Rodeándolo, los cuatro guerreros escuchaban con atención las órdenes:
—El Gordo y Elías
en la puerta; Lolo en una ventana, y
tú Matías, en la otra.
—Y ¿yo? —dijo el más pequeño del grupo.
—Tú, Pingüica,
serás el centinela.
—¿Qué es eso?
—El encargado de avisar cuando lleguen los Azules a atacarnos.
—¡No! ¡yo quiero pelear! —exigió con firmeza el pequeño, mirando
retadoramente a Pedro. El minúsculo cuerpo cubierto por la sombra que
proyectaba el líder se movía inquieto e indignado. Enormes lentes dejaban ver
sus negros ojos incrementados en tamaño por los cristales de aumento de los
gruesos anteojos, que escondían el blancuzco rostro pringado de pecas. Por
debajo del gorro rayado, sobresalían unos mechones amarillos que descansaban
sobre grandes orejas.
—¡Es una orden!, respétala. Cuando los veas venir, chifla
tres veces.
Enojado, el Pingüica subió
las escaleras mascullando que la próxima vez, cambiaría de equipo.
Los rayos del sol tardío, entraban diagonales por la ventana
iluminando la rueda del molino y proyectando una sombra alargada que alcanzaba
a arañar al Gordo y a Elías,
apostados en la puerta.
Avanzaban lentamente, pecho a tierra, por los matorrales que
sostenían sobre sus espaldas a los cinco Azules.
Reptaban como saurios acechando a su presa. Ya estaban cerca... no habían sido
descubiertos.
Pingüica, aburrido tiraba piedras a una roca clara de la pared de
enfrente y de vez en cuando, recorría visualmente el horizonte. Se sorprendió
cuando le pareció ver cerca de la pared de El
Castillo un arbusto que se movía. No soplaba la brisa vespertina, lo que
aumentó su desconcierto. Se fijó que avanzaba lentamente y cuando estaba a unos
pasos de la ventana, ¡descubrió la estratagema! Angustiado trató de chiflar,
sopló fuerte y sólo escuchó salir el aire; lo intentó otra vez y el sonido
apenas era audible para él. Entonces gritó:
—¡Los Azules! ¡Disfrazados
de plantas!
Era tarde, los arbustos entraron saltando las ventanas y
disparando sus misiles, sin que los Rojos
tuvieran la menor oportunidad de defenderse.

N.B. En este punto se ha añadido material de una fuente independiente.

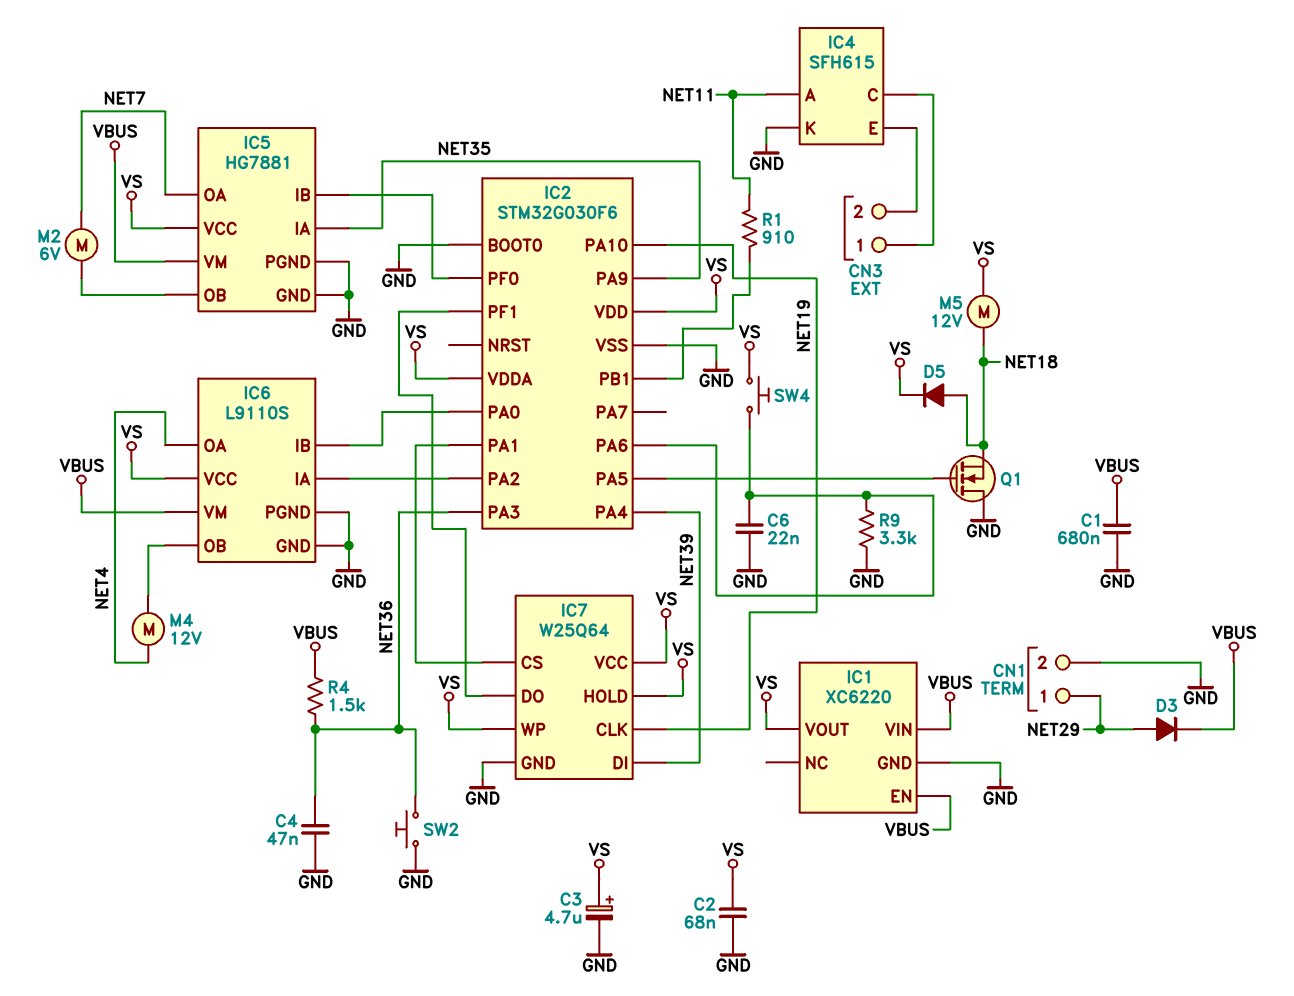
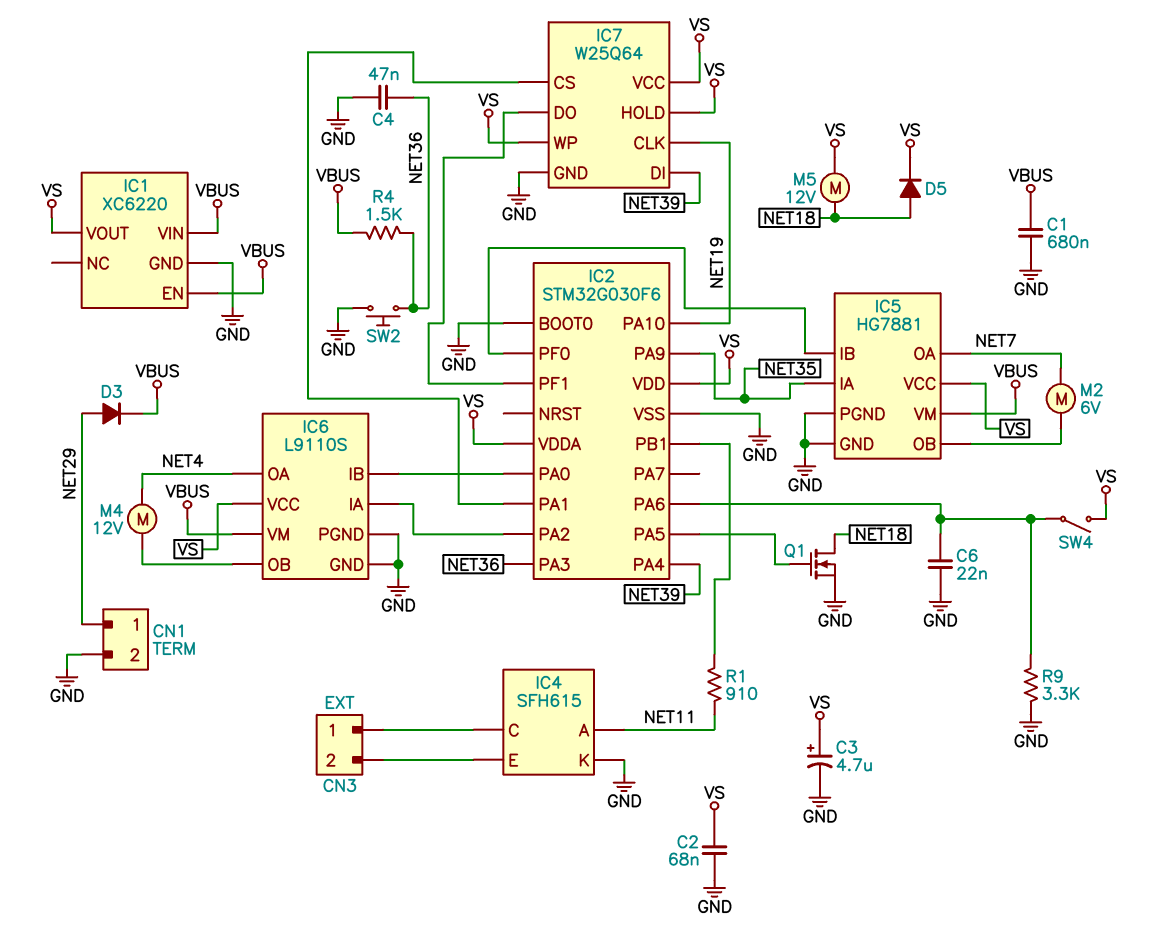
Q1: NMOS (G IC2/PA5, D GND, S NET18) -> NMOS (G IC2/PA5, D NET18, S GND)
SW4: button (IC2/PA6, VS) -> switch (IC2/PA6, VS)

Marcaron a los de abajo y subieron corriendo las estrechas
escaleras. Al asomar al quicio de la puerta, los primeros dos fueron impactados
en el pecho por proyectiles disparados a bocajarro. Pasó el Pingüica entre los arbustos y sorprendió
a los que iniciaban la subida, acertando a uno de ellos en la cabeza y en el
pecho, al otro.
—¡Sólo quedan dos! —se escuchó decir a los muertos.
—¡Duelo! ¡Duelo! ¡Duelo! –gritaban todos a coro.
Se pusieron espalda contra espalda. El cinturón del Azul, rozaba la nuca del Pingüica. Caminaron diez pasos, dieron
media vuelta y se enfrentaron. Paso a paso, fueron acercándose ambos con
proyectil en mano. Cuando estaban a cinco trancos de distancia, el Zarco levantó el brazo y tiró su
proyectil impactando al Pingüica... el
proyectil no explotó, incrédulo, sin entender que ahora estuviera desprotegido,
se quedó inmovil. Un movimiento del Pingüica
y… el pecho azul comenzó a teñirse de colorado.